The search for talent is tough for organizations in all industries right now. Following the pandemic, many organizations are thriving. This is great news.
That is, unless your organization is short-staffed.
Or perhaps you’ve grown your business but maintained your staff size. Either way, operating with less people than needed represents a ticking time bomb for organizational leaders everywhere. You run the risk of having your existing staff experience burnout, which may lead them to leave your organization. How can you be more strategic in your search for talent?
The professional job market today is different than in years past. Don’t make the mistake of doing what you’ve always done in terms of finding the right candidates. It’s time to think differently about how to get the right people in the right seats. A website listing and an online job post aren’t enough to garner the attention of the candidates you are seeking.
Here are five ways to strategize your search for talent:
1. Promote your organization, not just the position
Professionals of all kinds are looking for more than income, they are looking for fulfillment in their careers. The position matters, but the organization matters more. Think about what makes your organization great.
Partner with marketing, or hire a consultant, to tailor a hiring message that describes why your organization is a great place to be. Is it the flexible work schedule? Perhaps your organization values a family-friendly work/life balance?
Community involvement is also a significant driver of your organization’s reputation as a top choice employer. What makes your organization stand out? If your list is coming up short, develop a team of staff to brainstorm ways to change this.

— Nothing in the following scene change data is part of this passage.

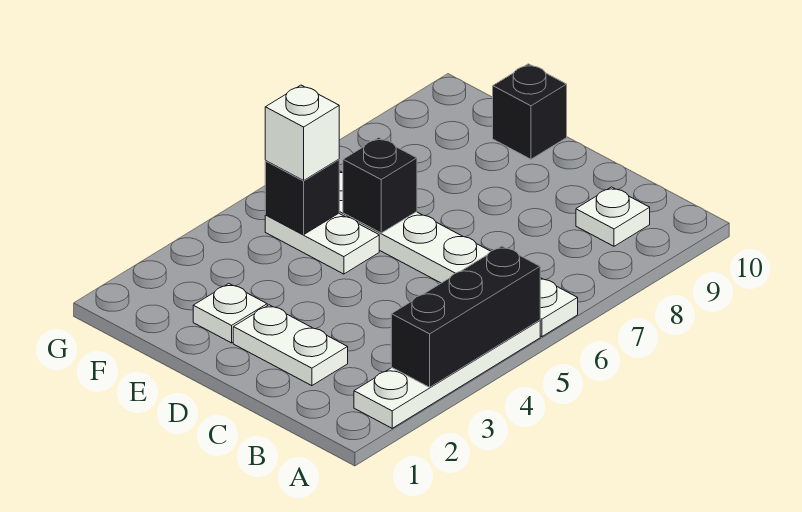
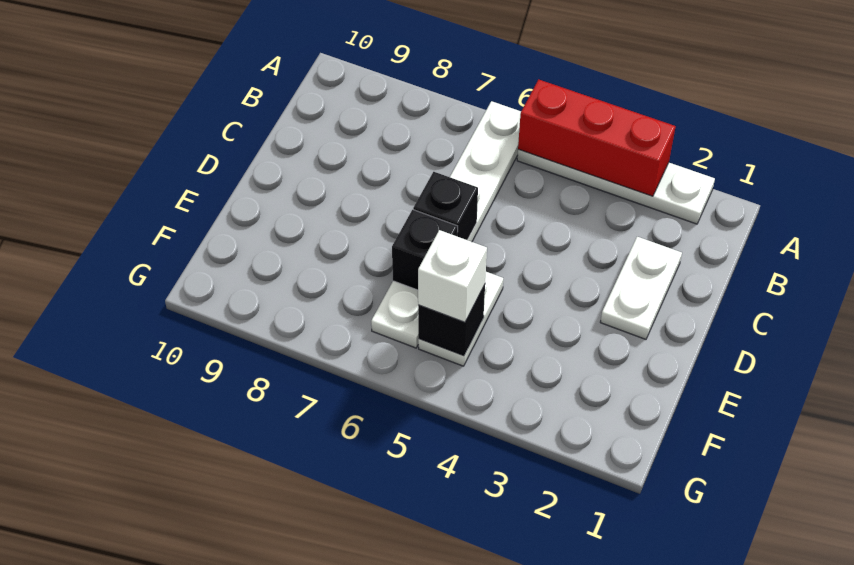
black brick A3:A5 level 2 -> red brick A3:A5 level 2
white plate B9 level 1 -> none
white plate E2 level 1 -> none
black brick E10 level 1 -> black brick D6 level 2

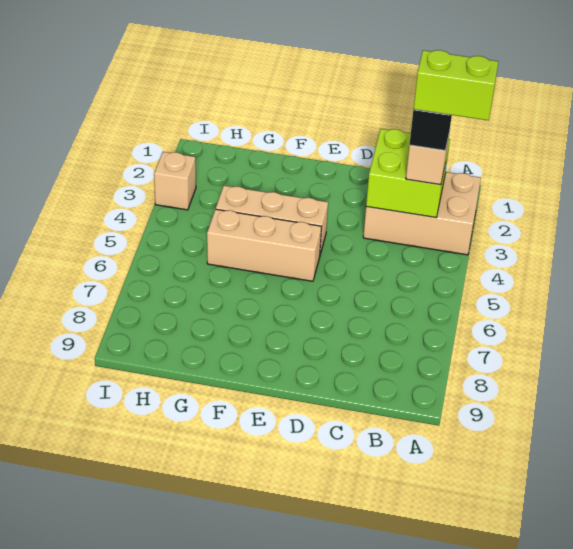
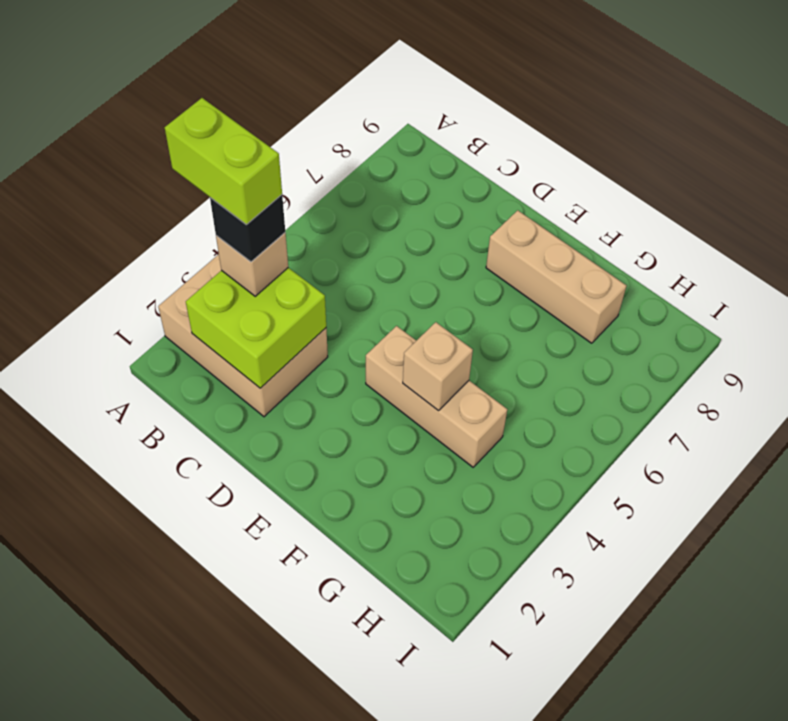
tan brick E5:G5 level 1 -> tan brick E8:G8 level 1
tan brick I3 level 1 -> tan brick F4 level 2

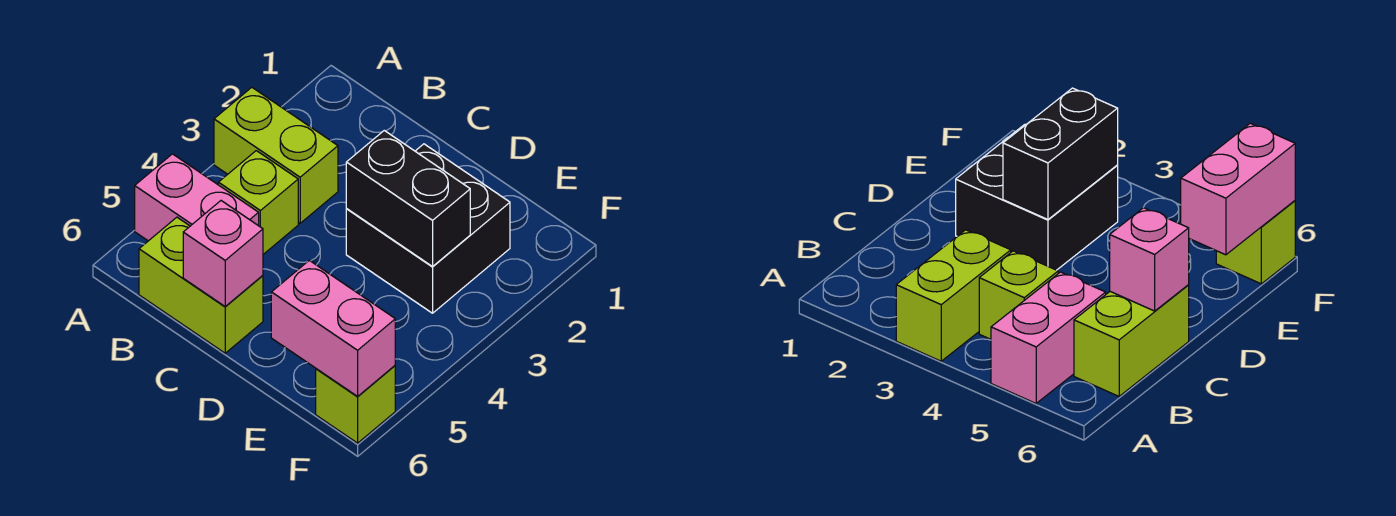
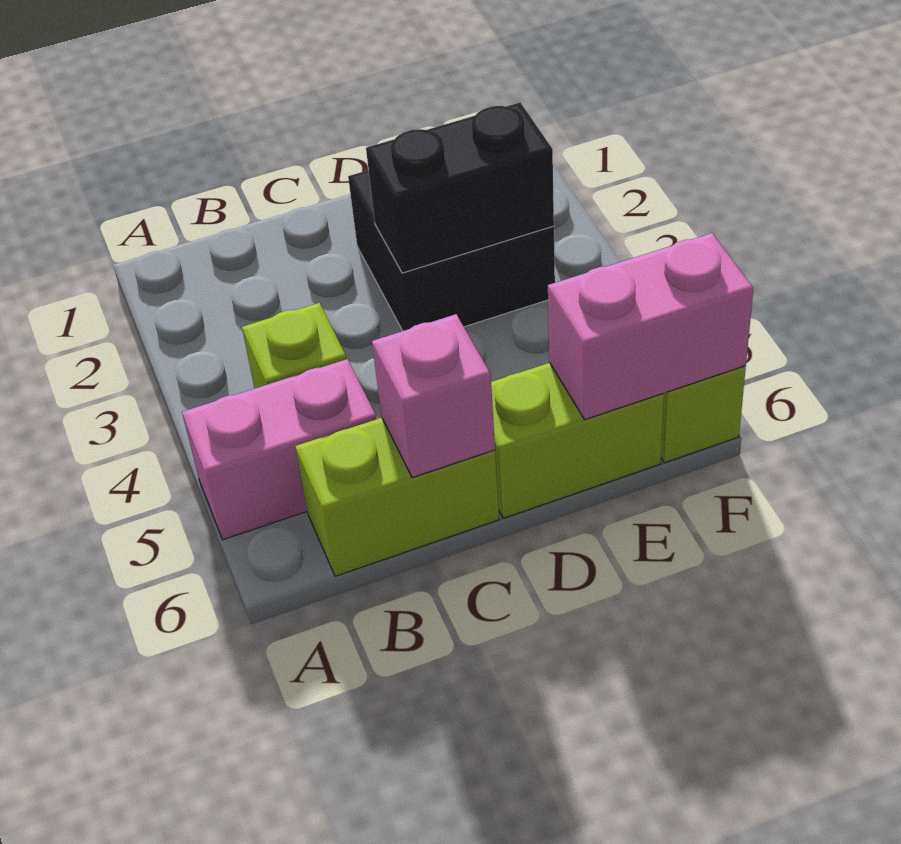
lime brick A3:B3 level 1 -> lime brick D6:E6 level 1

2. Market the position in unique ways
If you search online for job postings, you will find thousands of job openings. Each are structured the same: a short description of the position, qualifications and a link to apply. Take a step back and be thoughtful about how to change the perception of your organization through your job posting.
Consider staff testimonials that convey why your organization, and your team are second to none. Promote your mission and purpose. Put together short videos that highlight the team, the position, and your mission as an organization, and include that link in your postings. Think of ways to establish public visibility of your organization in positive ways that will generate more candidates.
Your goal is to stand out in a very crowded “talent-seeking” environment.
3. Balance tangible qualities with an open mind
Make sure you have identified tangible attributes for the position. But avoid rigidness. Focus on a candidate’s attitude, work habits, aspirations, demonstrated drive, motivation, and their ability to work with a team.
It is these qualities that are difficult to influence. Technical skills can be taught. If you have high performing staff already, chances are, they will be excellent trainers for your newest staff members.
Keep in mind the transferability of skills from candidates with experience from a different industry or different type of position.
4. Diversify your talent platform
Consider promoting your organization in ways that are new and different. This expands your reach and increases your chances of finding candidates that represent a diversity of thought, experience and perspective. Remove opportunities for unconscious bias.
The best talent that you can find will believe in your mission but challenge the status quo and see things differently within your organization. It’s an opportunity to gain perspective from someone with a fresh point of view.
5. Hire for growth mindset
One of the biggest challenges of today’s labor market is finding experienced talent; individuals who can join your team and, with minimal direction, hit the ground running.
Consider that your top candidates may lack experience yet show the ability and eagerness to learn and grow. Hire for a growth mindset over experience alone. As a human resources professional with 20 years of experience, I have seen numerous instances in which someone with limited experience and an exceptional attitude can become a top performer and exceed everyone’s expectations.
Sometimes, you just need to give someone a chance.
Keep in mind that while it is important to strategize your search for talent, it is equally important to ensure that your organization has and maintains a strong workplace culture. Focus on ways to convey and demonstrate the value that your staff members have.
Be intentional about aligning your staff to organizational goals. Communicate appreciation and the positive impact that each staff member has in driving the organization’s success. Promote a humanistic and supportive approach and empower your staff to coach, mentor and collaborate with one another.
If you can effectively create this type of culture, your search for talent will be much more successful. In fact, talent will be searching for you.
Sarah Meusburger, SPHR, SHRM-SCP, is a freelance writer that is fascinated with the ever-changing workforce environment and challenges. She is an HR consultant with Alternative HR and the human resources director for Banner Associates, Inc. She has 20 years of experience working in the field of HR and people relations.